W 63. minucie "Nafciarze" strzelili bramkę kontaktową. Efektownym strzałem sprzed pola karnego popisał się były zawodnik Legii Dominik Furman. Piłka po jego strzale piłka odbiła się jeszcze od poprzeczki. Pomocnik Wisły wykorzystał brak zdecydowania legionistów. Chwilę później goście mogli wyrównać, ale swojej szansy nie wykorzystał Arkadiusz Reca.
Dokonali jednak tego w 78. minucie. Dośrodkowanie z rzutu wolnego Furmana przedłużył głową Kante, dosyć przypadkowo interweniował Arkadiusz Malarz, który odbił piłkę wprost w nogę Kamila Sylwestrzaka. Był to praktycznie pierwszy kontakt z piłką rezerwowego płocczan, którzy po przerwie zagrali bardziej odważnie i zdecydowanie.
Mistrzowie Polski mieli swoje okazje do zdobycie zwycięskiej bramki, ale nie zdołali ich wykorzystać i niespodziewanie mecz zakończył się remisem. W doliczonym czasie gry zwycięską bramkę mogli zdobyć również goście, ale Kante albo zachował się zbyt egoistycznie próbując pokonać Malarza z ostrego kąta, albo źle dograł do nadbiegającego kolegi.
W środę Legia podejmie Sporting Lizbona w ostatnim występie w Lidze Mistrzów.
Legia Warszawa - Wisła Płock 2:2 (1:0)
Bramki: 1:0 Nemanja Nikolic (10-głową), 2:0 Kasper Hamalainen (56), 2:1 Dominik Furman (63), 2:2 Kamil Sylwestrzak (78)

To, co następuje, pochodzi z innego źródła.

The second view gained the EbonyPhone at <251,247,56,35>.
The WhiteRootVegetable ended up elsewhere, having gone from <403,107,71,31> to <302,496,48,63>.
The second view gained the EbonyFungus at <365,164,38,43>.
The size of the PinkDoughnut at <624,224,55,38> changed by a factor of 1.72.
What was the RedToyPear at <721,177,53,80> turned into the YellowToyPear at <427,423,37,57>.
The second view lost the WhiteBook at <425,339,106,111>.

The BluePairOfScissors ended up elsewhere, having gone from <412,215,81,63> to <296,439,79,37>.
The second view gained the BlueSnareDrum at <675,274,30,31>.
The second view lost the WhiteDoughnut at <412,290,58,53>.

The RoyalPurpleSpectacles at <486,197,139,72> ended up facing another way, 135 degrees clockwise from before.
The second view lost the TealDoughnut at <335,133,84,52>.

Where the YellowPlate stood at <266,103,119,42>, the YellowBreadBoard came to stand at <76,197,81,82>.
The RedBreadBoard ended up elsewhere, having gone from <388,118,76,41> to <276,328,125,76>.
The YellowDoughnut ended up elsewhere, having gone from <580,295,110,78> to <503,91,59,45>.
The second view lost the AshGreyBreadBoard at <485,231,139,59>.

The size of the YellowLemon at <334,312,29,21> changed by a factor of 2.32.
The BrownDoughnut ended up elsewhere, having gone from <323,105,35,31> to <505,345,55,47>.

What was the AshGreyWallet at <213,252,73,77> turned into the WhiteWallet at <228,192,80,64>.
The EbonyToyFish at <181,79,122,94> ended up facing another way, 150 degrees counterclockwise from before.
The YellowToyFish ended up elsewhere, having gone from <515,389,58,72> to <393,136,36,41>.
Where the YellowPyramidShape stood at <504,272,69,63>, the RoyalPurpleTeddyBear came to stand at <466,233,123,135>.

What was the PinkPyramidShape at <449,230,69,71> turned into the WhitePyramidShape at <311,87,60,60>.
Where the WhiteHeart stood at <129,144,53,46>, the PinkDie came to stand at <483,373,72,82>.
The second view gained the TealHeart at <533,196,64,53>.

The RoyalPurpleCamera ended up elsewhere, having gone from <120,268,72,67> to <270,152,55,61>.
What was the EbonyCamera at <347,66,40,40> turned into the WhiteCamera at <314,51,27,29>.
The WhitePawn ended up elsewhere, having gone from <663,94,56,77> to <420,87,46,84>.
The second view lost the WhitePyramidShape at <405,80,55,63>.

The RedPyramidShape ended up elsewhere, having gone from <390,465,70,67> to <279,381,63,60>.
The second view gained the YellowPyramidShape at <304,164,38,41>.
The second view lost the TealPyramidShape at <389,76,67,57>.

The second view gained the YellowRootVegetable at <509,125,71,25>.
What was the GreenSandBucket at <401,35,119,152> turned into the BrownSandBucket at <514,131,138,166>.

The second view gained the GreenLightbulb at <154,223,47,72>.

Żółta kartka - Legia Warszawa: Łukasz Broź. Wisła Płock: Cezary Stefańczyk
Sędzia: Jarosław Przybył (Kluczbork)
Widzów: 21 821
Legia Warszawa: Arkadiusz Malarz - Bartosz Bereszyński, Jakub Rzeźniczak, Michał Pazdan, Łukasz Broź - Michał Kucharczyk, Thibault Moulin, Tomasz Jodłowiec, Vadis Odjidja-Ofoe, Kasper Hamalainen (84. Waleri Kazaiszwili) - Nemanja Nikolic (65. Aleksandar Prijovic)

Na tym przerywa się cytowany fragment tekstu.